A Letter to my Daughter

Written By: john zaremba

I remember walking down the old wooden steps, worn down, slick from the ocean air and steep as a ladder. You walked slow and wobbly then, my daughter, just barely a year old. You had your chubby kid legs, a red striped romper dress and a tight hat your Mom pulled down close to your eyes to cover the fact that you didn’t have a speck of hair. You looked up at me as we walked, with eyes the size of the moon and a concerned smile, wondering I’m sure, where your Mom had sent us.

We’d just sat in traffic for what felt like two days, traveling from Brooklyn to what seemed like the end of the world. Cell phone service stopped completely when we turned off onto Old Montauk Highway and my blackberry went dead. My clothes still stunk from you getting car sick as we rode up and down what seemed like an endless run of giant hills as we passed the Panoramic View.

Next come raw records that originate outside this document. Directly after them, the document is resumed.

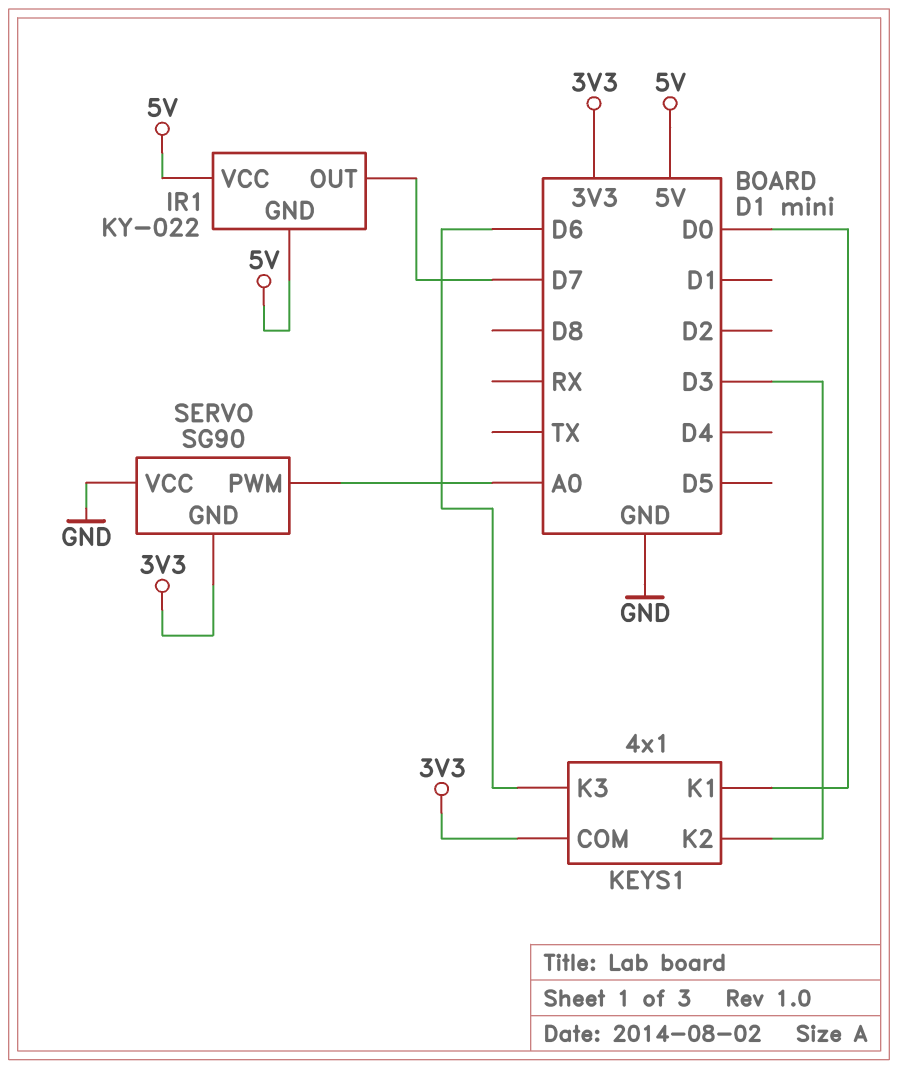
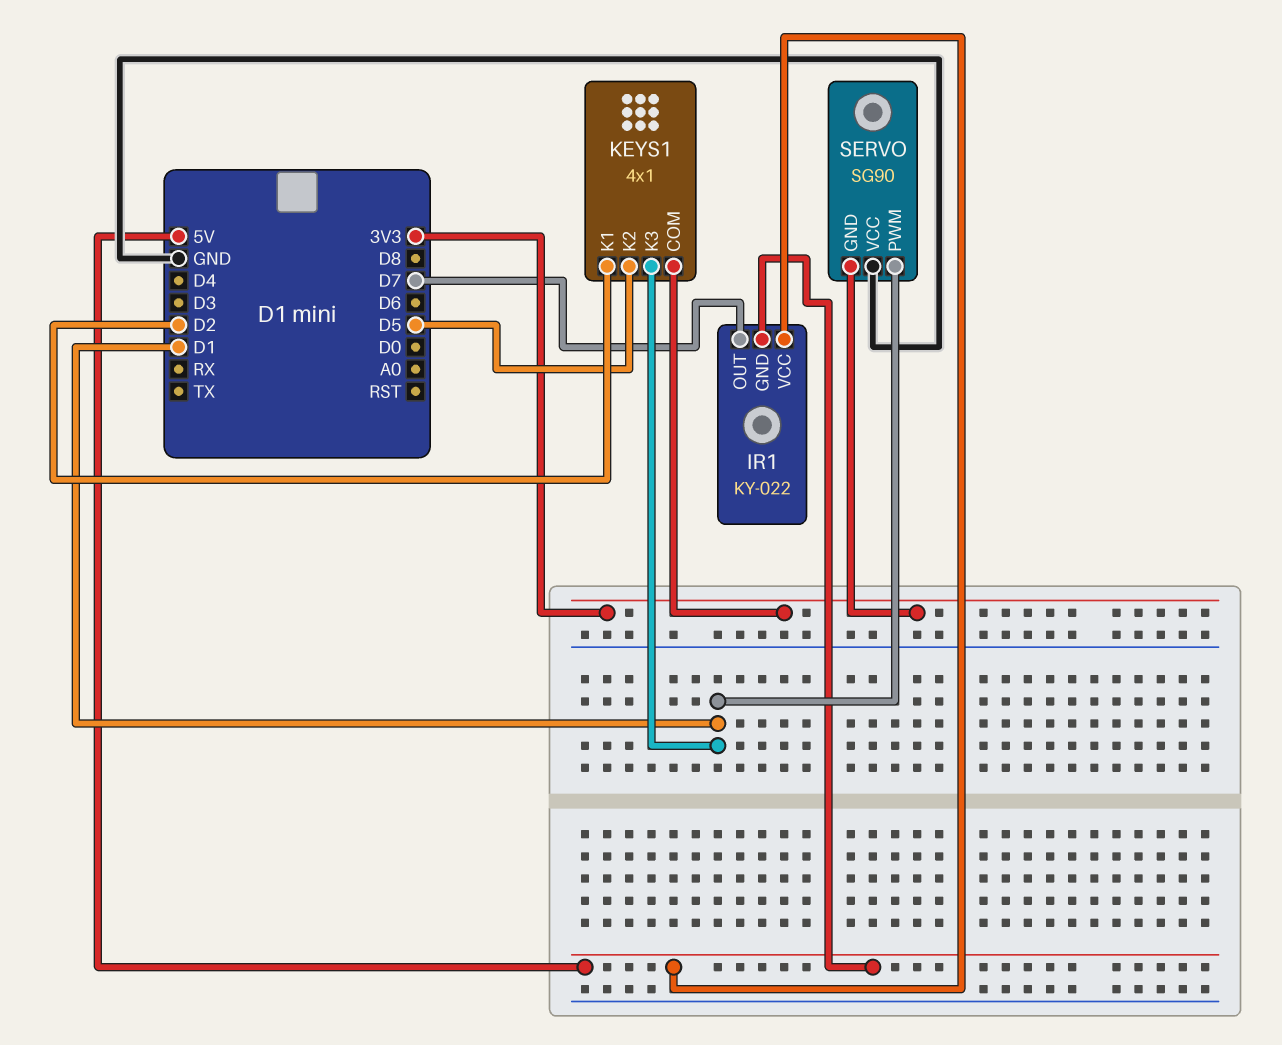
KEYS1 pin K1: D0 -> D2
KEYS1 pin K2: D3 -> D5
KEYS1 pin K3: D6 -> D1
SERVO pin PWM: A0 -> D1

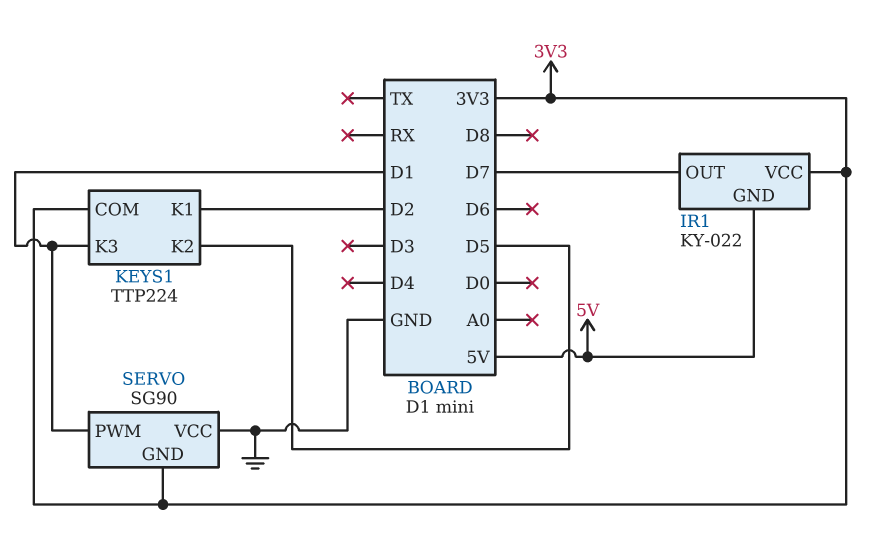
IR1 pin VCC: 5V -> 3V3
KEYS1: 4x1 -> TTP224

We checked into Gurneys and after the six trips from the car up and down three decks and flights of stairs, we made our way to an old room decked out with striped fuzzy zebra pillows and musty rugs that I’m pretty sure Maude Gurney installed herself and left to collect sea air and dust since.

Mom ran off to her seawater spa “maternity massage” before she even dropped her bag, and you and I were on our own to figure this out. I was pacing to find a corner of the resort with cellular service, and think I was already trying to figure out how fast I could get back to the City.

Eventually, we made it to the bottom of those wood steps. There was an old pickup truck with workers collecting the blue beach chairs for the day and the sun was getting real low. You wrapped your whole little hand around my pinky finger and defiantly wobbled toward the surf. I stood there, frozen for a minute. The waves crashed to my left, leaving a little mist that met the haze from the falling sun, creating an illusion that we were looking into another world through a window. I looked at you, and then up and down the seascape and let the smell and sound of the surf run through me. Just like that, I never felt so lucky to have been somewhere. The long ride had taken us not just to the end of the earth, but maybe to the best of it.

Your little brown eyes told the story as you looked up at me. I think you could say about nine words at the time, but I knew from your look that you knew what I knew, that we had been dropped smack in the middle of someplace magic. I knew right then that you and I, we’d never again miss the end of August on the end of Long Island.

Your older now, but I think that stretch of beach at the “end” is as much a part of you as it is now me. You look at it differently now. You try to own it, or to at least tame it, surfing and letting it knock you down time and time again. I sit there, early on Sunday mornings, sitting on a beach chair with a cup of coffee from Goldberg’s and I watch. The haze and the mist from the waves have the same effect in the morning they do late in the day and they bring my mind’s eye right back to that first day down the wooden steps. The seascape hasn’t changed at all, every bit as majestic. Now though, as I look up and down now the beach I see much more. I can see the eleven years of your childhood in between, through that same hazy window. This place has become the lens through which I’ve seen you grow up.

I look up and down that beach and I don’t have to squint see you dancing in the surf, tentative and afraid to get too close but rebellious enough to let the break hit reach your ankles. I can see you behind me as I pull you up and down the beach in that old beat up red wagon, making me stop every time we saw a shiny shell. I can taste the water and sand in my mouth from that time I finally convinced you to come all the way in the water with me. Of course, we immediately got knocked down so hard that my teeth scraped the sea floor and the nice folks at the treat and release had to remove pebbles from my ear canal, but I managed to hold you up like a trophy and you laughed hysterically. I never had to ask twice for you to come in again.

I look to my left and I can see you climbing the bar stools at the old beach bar at Gurneys where the bartender knew you by face, and to make your five “shirley temples” before lunch. I can see the roof of the main building where we got our dragon kite caught in the old antennae about 3 minutes after we finally succeeded after a day of trying to get it airborne. If I twist my wrist the right way I can still feel the pain from the 6-foot-deep hole that you and your brother made your beach fort until it was dark. I can feel my calves hurt as I remember walking down, and up, then again down the endless stairs carrying your sister in one arm and you in the other, fresh back from feeding the ducks after dinner at Harvest on Fort Pond. I can still, I think, taste the vanilla soft serve from Scoops that I swore I wasn’t going to eat and yet stuck my extra spoon into yours while you faked a disapproving look and laughed.

I see you here now and that same lens, it lets me see you then. That’s magic, or maybe, it’s the magic. It makes those days, those memories, the very story of our life feel real. The days and years they pass and our lives change and grow, but this place, its real essence, never does. It is the guidepost that brings us back home. When the sun gets low through that sea water haze, then I know that the dream of a life we’ve had on the way up was all real.

Your footsteps in that sand, our laughs and smiles, our life itself, are every night washed over clean and new by the never-ending tide and left blank for a new family to make their own. By the time the sun comes up each morning, you’d never even know we were there. It’s our secret though, that the memories and days of your childhood are buried in the sand on that beach, and they always will be, as long as we know where to look.